Mode B — Full Transcript (batch, manual button):
User clicks "Full Transcript" under video player
→ POST /api/v1/video/{id}/transcribe
→ Backend: ffmpeg extracts audio from uploaded video
→ DashScope OpenAI-compatible API (non-streaming)
→ Complete transcript of entire video → QueryInput
Server-side audio extraction via ffmpeg. No browser involvement.

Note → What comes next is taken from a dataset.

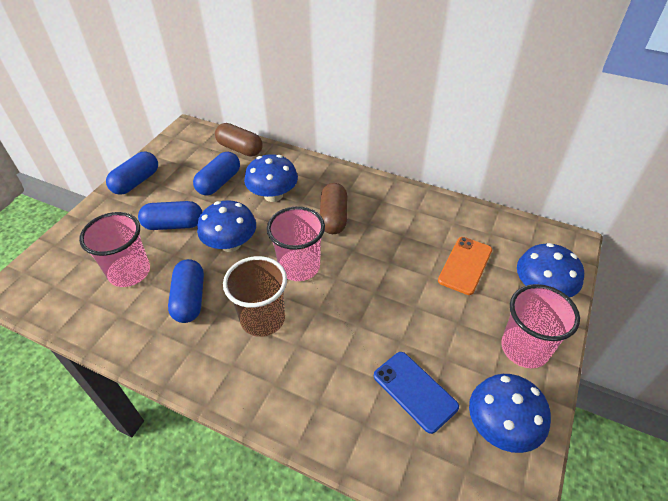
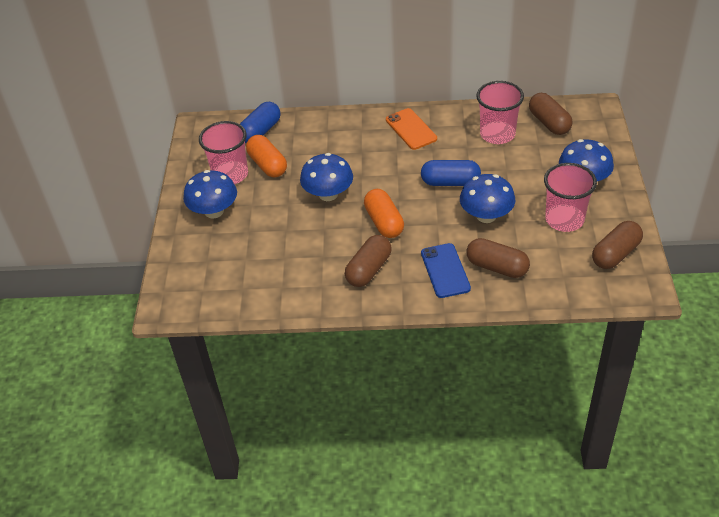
blue capsule: 4 -> 2
brown capsule: 2 -> 4
brown cup: 1 -> 0
orange capsule: 0 -> 2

Changes From Previous Versions
| Aspect | V2 (mic capture) | V3 (video audio capture) |
|---|---|---|
| Audio source | getUserMedia() microphone | createMediaElementSource(video) |
| Trigger | Manual record button | Auto on video play, stop on pause/end |
| Permissions | Microphone permission required | None |
| Batch mode | No | Yes — "Full Transcript" button |
| Backend ffmpeg | Not needed | For Full Transcript mode |
2. User Flow
- User uploads video → appears in left panel player
- User presses play → browser captures video audio → streams to DashScope → transcript in QueryInput
- User pauses/seeks/ends → streaming stops, accumulated transcript stays in QueryInput
- User edits transcript in QueryInput and clicks Submit → Phase 1 RAG pipeline
- Full Transcript: clicks "Full Transcript" button → server extracts audio → batch ASR → complete transcript fills QueryInput
3. Sub-Phases
Phase 2.1 — Configuration & Infrastructure Setup (0.5 day)
Config fields, directory structure, service/router/model skeletons, register routers.

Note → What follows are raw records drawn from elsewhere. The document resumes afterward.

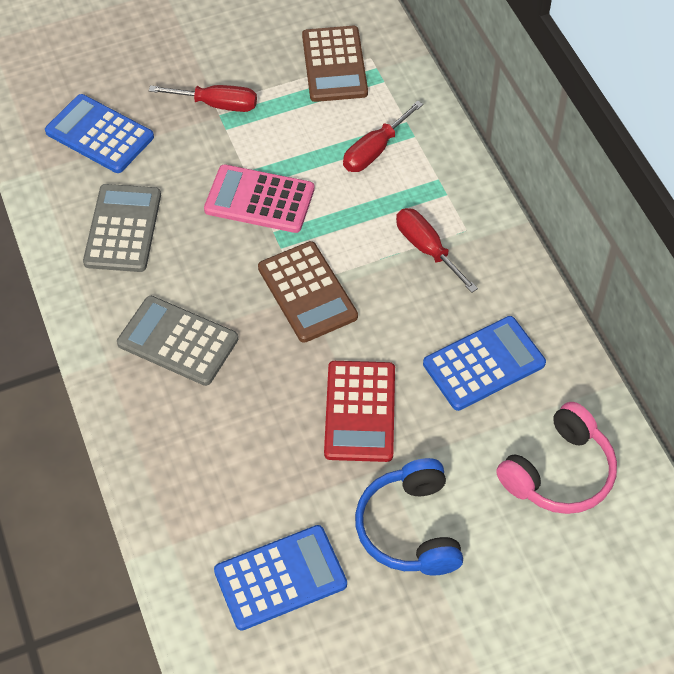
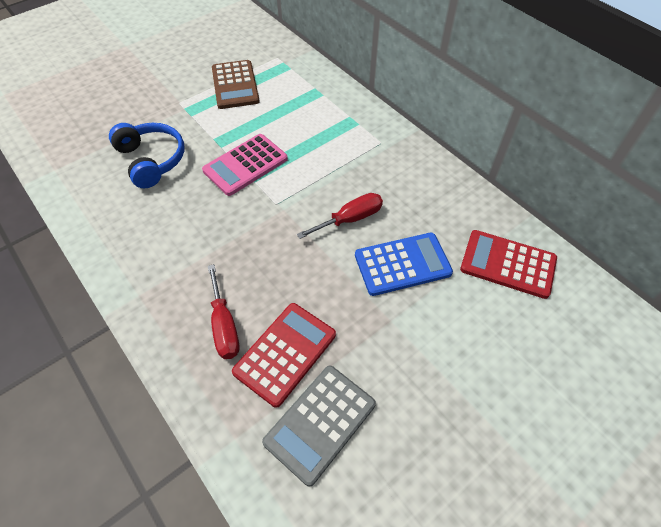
blue calculator: 3 -> 1
brown calculator: 2 -> 1
grey calculator: 2 -> 1
pink headphones: 1 -> 0
red calculator: 1 -> 2
red screwdriver: 3 -> 2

Test: test_phase2_config.py
Tasks:
| # | Task | File |
|---|---|---|
| 2.1.1 | Add 6 config fields: dashscope_api_key, asr_model_name, asr_realtime_model_name, video_upload_dir, max_video_size_mb, supported_video_formats |
core/config.py |
| 2.1.2 | Update .env.example |
.env.example |
| 2.1.3 | Add deps: dashscope>=0.4.0, openai>=1.52.0, zhconv>=1.4.0, python-multipart, aiofiles |
requirements.txt |
| 2.1.4 | Create models/video.py — VideoUploadResponse, FullTranscriptResponse |
models/video.py |
| 2.1.5 | Create models/asr.py — ASRTranscriptEvent |
models/asr.py |
| 2.1.6 | Create services/video_service.py, services/asr_client.py stubs |
services/ |
| 2.1.7 | Create routers/video.py stub: POST /upload, GET /{id}, POST /{id}/transcribe |
routers/video.py |
| 2.1.8 | Create routers/ws_asr.py stub: WS /ws/asr/{video_id}?language=yue |
routers/ws_asr.py |
| 2.1.9 | Register routers in main.py |
main.py |
| 2.1.10 | Write and pass test_phase2_config.py |
app/test/ |
Phase 2.2 — Video Upload Backend (0.5 day)

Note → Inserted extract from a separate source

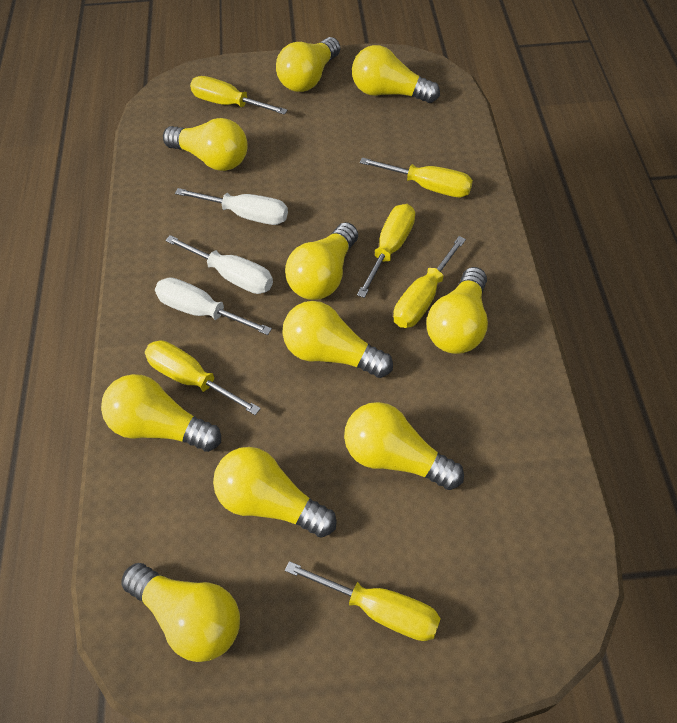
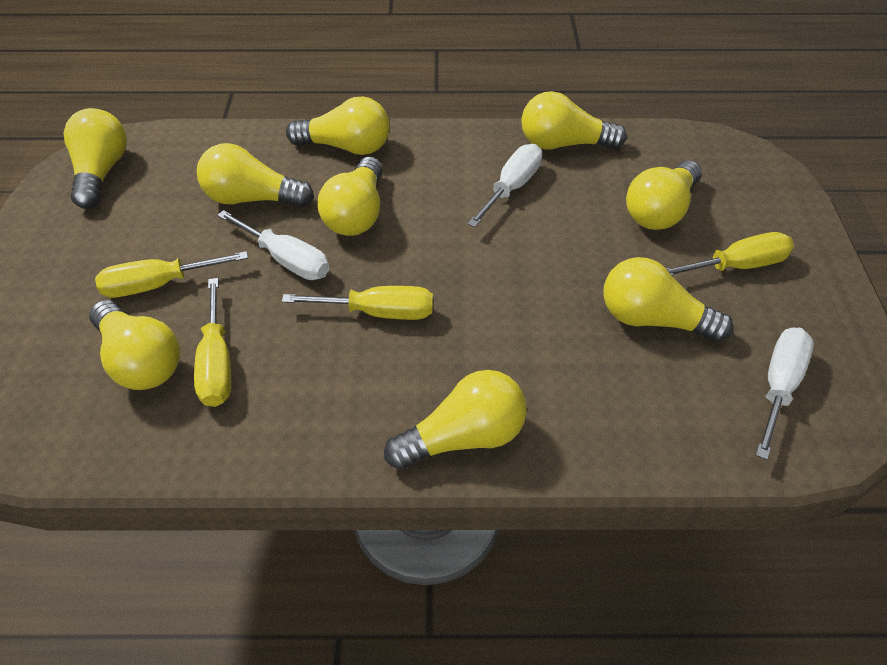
yellow light bulb: 10 -> 9
yellow screwdriver: 6 -> 4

Streaming upload with size/format validation. Reuses routers/ingest.py pattern.
Test: test_phase2_video_upload.py (implement 4 existing stubs)
Tasks:
| # | Task | File |
|---|---|---|
| 2.2.1 | Write tests — implement all 4 stubs | test_phase2_video_upload.py |
| 2.2.2 | Implement VideoService.validate_video(), save_video() (streaming, aiofiles) |
services/video_service.py |
| 2.2.3 | Implement VideoService.get_video_path(), delete_video() |
services/video_service.py |
| 2.2.4 | Implement POST /api/v1/video/upload route |
routers/video.py |
| 2.2.5 | Implement GET /api/v1/video/{video_id} route (FileResponse) |
routers/video.py |
| 2.2.6 | Run tests → pass → commit | — |
Phase 2.3 — ASR WebSocket Proxy + Full Transcript Backend (1 day)
Two backend ASR paths: real-time streaming (WebSocket proxy to DashScope) and batch (ffmpeg extract → DashScope non-streaming API).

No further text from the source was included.